Editorial

Is India a country of cowards?

An alarming social phenomenon is becoming ubiquitous in the sovereign, socialist, secular and holier-than-thou Republic of India.

When women are assaulted and sexually molested in plain sight by anti-social perverts and deviants, post-independence India’s socialist man, shaped by the heirs of the Mahatma and founding fathers of the Constitution, rarely steps forward to protest and protect them. This was most recently evidenced by the case of the Rohtak sisters who fought back against some youth who molested them in a crowded public bus. Curiously, not a single co-passenger spoke up or intervened on their behalf. Likewise, millions of women citizens are subjected to the bad touch, groping, lewd remarks and worse in public transport and on the ill-planned streets and public spaces of the country’s crowded towns and cities on a daily basis, without protest from the citizenry.

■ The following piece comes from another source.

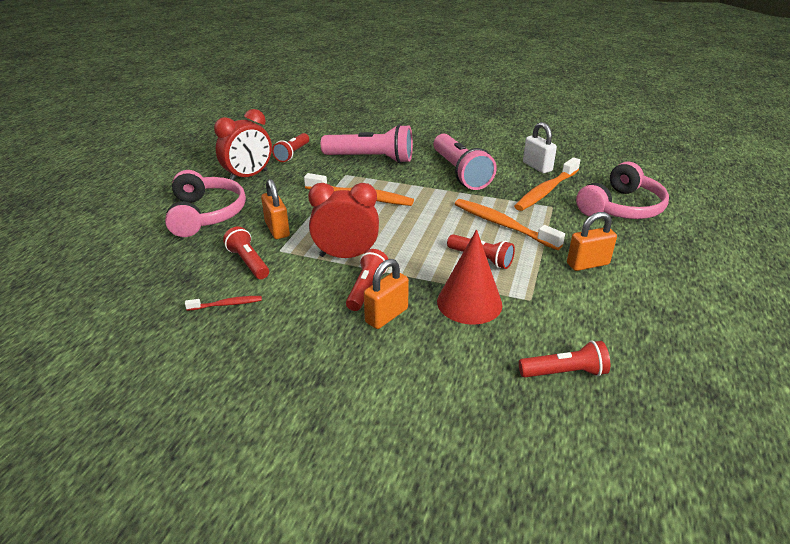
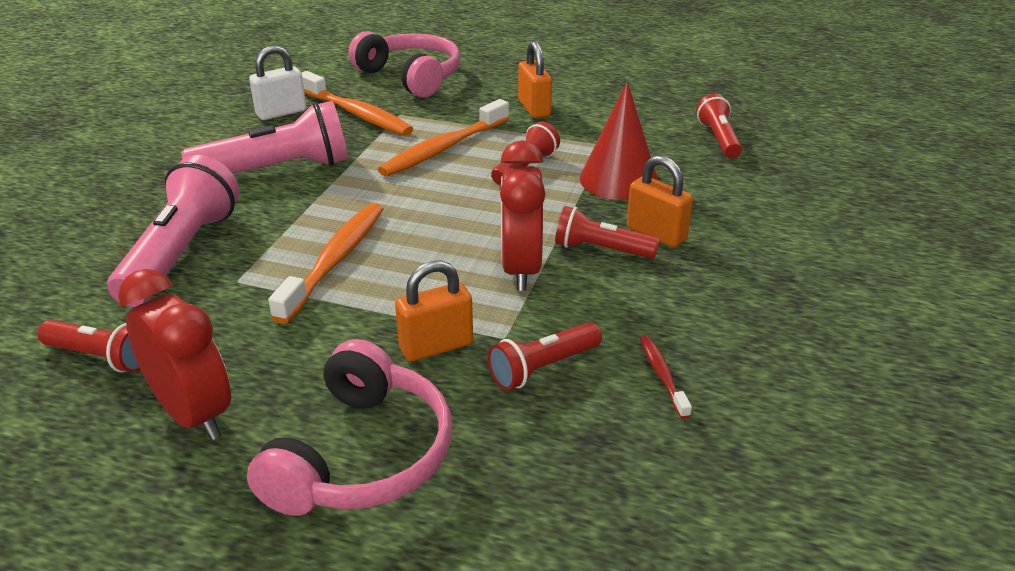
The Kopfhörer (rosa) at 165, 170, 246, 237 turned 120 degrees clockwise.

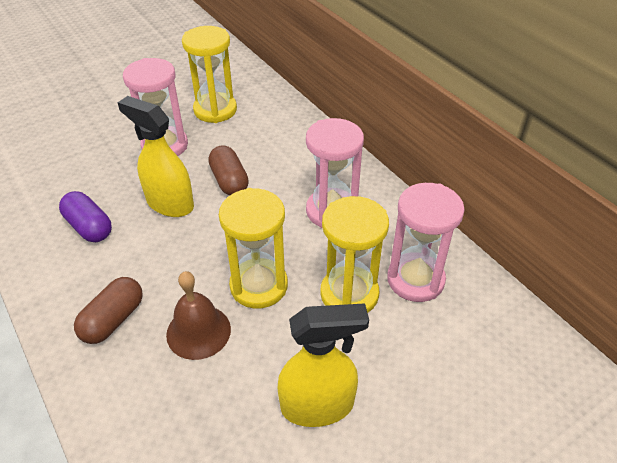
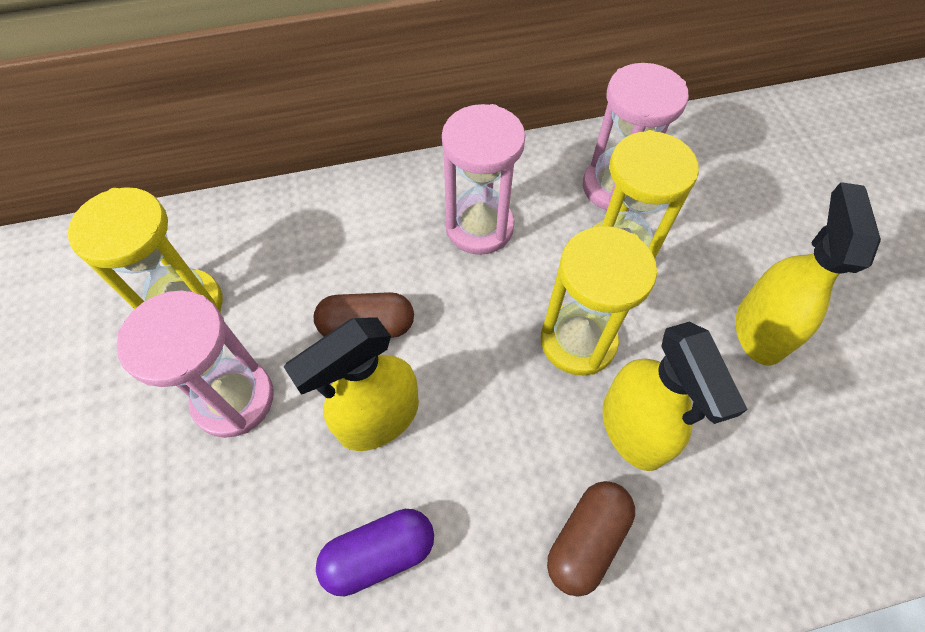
The Kapsel (braun) at 74, 277, 143, 344 turned 75 degrees clockwise. The Glocke (braun) at 166, 271, 231, 360 was replaced by the Sprühflasche (gelb) at 603, 322, 748, 471.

The most charitable explanation of this disturbing phenomenon is that apathetic citizens, shaped by the country’s shabby education system which doesn’t teach students the rights and duties of citizens, don’t wish to become involved with the nation’s notoriously corrupt and callous police and the tardy justice system which might be the outcome of intervention. Yet the plain, insufficiently publicised truth is that it’s the duty of citizens who witness sex crimes and violation of the rights of women and child citizens to voice their protest and if necessary make a citizen’s arrest with no more force than reasonably necessary in the circumstances, and frogmarch the offender(s) to the nearest police station. In India, a cowardly populace shaped by the education system and society in general, rarely discharges this duty.  

An insulting observation made by several British administrators and chroniclers who witnessed the partition and other communal riots, was that homo indicus is a cowardly and cunning creature exhibiting bravery and courage only in mobs, seldom singularly.

The rising incidence of gender crimes and the unwillingness of citizens to protect women and children from public harassment on a daily basis, seems to confirm the validity of this contemptuous observation.

In this context, it’s important to note that it’s not only the obligation of self-respecting — especially male — citizens to stand and speak up against anti-socials to reclaim India’s streets and public spaces for law-abiding people of both sexes going about their daily business. It’s also the duty and obligation of the teachers’ community in the country’s classrooms to focus children’s minds on issues related to the equal rights of women under law, and drill norms of civil behaviour and good manners into male students from a young age so they mature into responsible adults respectful of the rights of women citizens.

Fudged issue of learning outcomes

A recent recommendation of a committee constituted by the Central Advisory Board of Education (CABE) to the Union human resource development (HRD) ministry to review s.16 of the Right to Free & Compulsory Education (RTE) Act, 2009, which stipulates automatic promotion for all in-school children until class VIII, is a positive development for Indian education. According to the committee headed by former Haryana education minister Geeta Bukkal, representatives of over 20 state governments have proposed cancellation of this provision on the ground that it has adversely affected the quality of students entering secondary education.

While the intention behind s.16 — sparing young children exam stress and humiliation of detention — is laudable, there’s emerging evidence that this liberal provision has diluted education standards, negatively impacting learning outcomes in primary schools countrywide. According to the Annual Status of Education Report 2013 published by the highly-respected education NGO Pratham, the percentage of class V children in rural India who can read class II texts dropped from 52.8 percent in 2009 to 46.9 percent in 2013. Worse, the percentage of class III children who can do simple subtraction sums fell from 33.2 percent in 2010 to a mere 18.9 percent in 2013.

These alarming statistics are clear proof that ill-prepared children are being automatically promoted all the way into the nation’s 200,000 secondary schools and subsequently, tertiary education institutions. With millions of children with weak foundational education being pushed into secondary and higher education institutions, there’s intensifying pressure to dilute testing and assessment standards and systems along the education continuum. Unless adequately qualified school-leavers enter colleges and universities, there’s little hope of India’s rock-bottom shopfloor and field productivity improving in the foreseeable future. 

Five years after the ill-drafted RTE Act — the UPA government’s sole education legislation — was hastily implemented, it’s now becoming apparent that its provisions, which focus on inputs/outlays (infrastructure, teacher qualifications, etc) to the neglect of learning outcomes, have played havoc with India’s foundational primary education system. Worldwide, countries  compete aggressively to top score in international student assessment tests, and institute major education reforms based on their results.

Consequently s.16 which rules out test and exam outcomes as a precondition of promotion has the potential to inflict further damage to India’s already beleaguered secondary and higher education systems. Against this backdrop, it’s apposite that the newly-elected BJP/NDA government at the Centre is considering cancellation of s.16 of the RTE Act. If the Modi government is at all serious about raising teaching-learning standards in Indian education, it will have to start with addressing the hitherto fudged issue of consistently declining student learning outcomes in primary education. The RTE Act urgently needs mid-course correction and shift of focus from inputs to tangible outcomes in elementary education.